Abstract

521 Background: This is the first real world study to describe adverse events of special interest (AESI) management for all available TKIs by LoT. A better understanding of optimal AE management can positively impact patient care. Methods: A chart review was conducted largely in community oncology practices in Canada and the US. Patients with mRCC were eligible if they started TKI monotherapy between Nov 15, 2010-Nov 15, 2013 and had ≥ 1 of 5 AESI onset ≤ 3 months post TKI start. AESI included fatigue, hypertension, diarrhea, hand-foot syndrome and stomatitis/mucositis. Data on patient demographics, medical history, drug regimen, and AESI management were collected. Results: 220 patients from 27 centers were included. 63% of patients received TKI in 1st, 22% in 2nd and 15% in 3rd LoT. TKIs included axitinib (9%), pazopanib (27%), sorafenib (8%) and sunitinib (55%). 376 AESI occurred in 220 patients; 87% were non-serious.

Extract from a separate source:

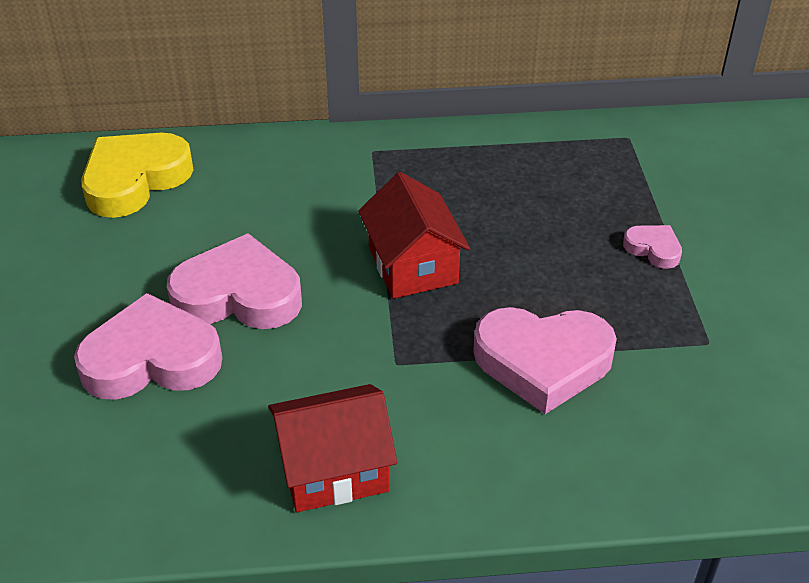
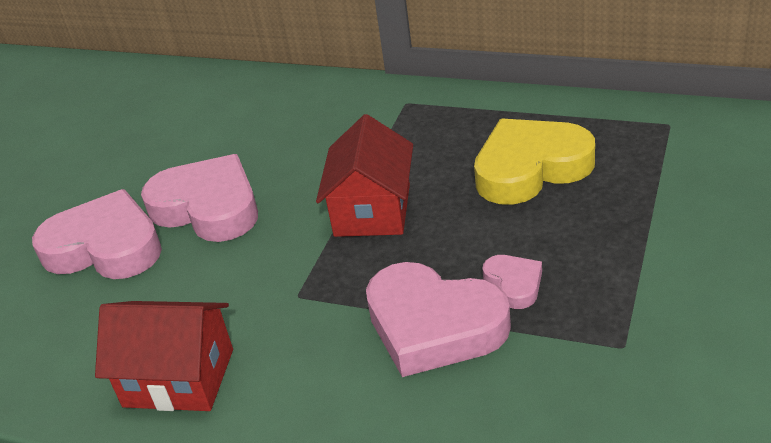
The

Fatigue (62%), hypertension (37%), diarrhea (31%), stomatitis/mucositis (29%), and hand-foot syndrome (12%) were reported. 55% of AESI resolved/were resolving within 3.5 months of onset. 8% of patients received AESI prophylaxis (Px) and 59% received treatment (Tx). Incidence of stomatitis/mucositis declined as LoT progressed (37%, 16%, 12%). More patients in 1st vs. ≥ 2nd LoT had AESI related TKI discontinuation (17% vs. 12%), interruptions (17% vs. 12%) and reductions (43% vs. 32%). Fewer patients missed doses as LoT progressed (38%, 25%, 18%). Fatigue was the commonest AESI across LoT, and fatigue as a reason for therapy delay/interruption increased across LoT (7%, 14%, 50%). The rates of Tx or Px for fatigue remained low across LoT. Rates of AESI Px were low across the LoT (10%, 0.4%, 0.3%). More patients in 1st (61%) received AESI Tx vs. 2nd (47%) LoT. Conclusions: Most AESI were non-serious, and over half of patients received some form of AESI Tx. Fatigue was the most common yet least frequently Tx AESI. Very few patients received Px across LoT. More patients in 1st versus 2nd LoT experienced dose modifications/discontinuation and received AESI Tx. More emphasis on Px/Tx options for non-serious bothersome AEs is warranted.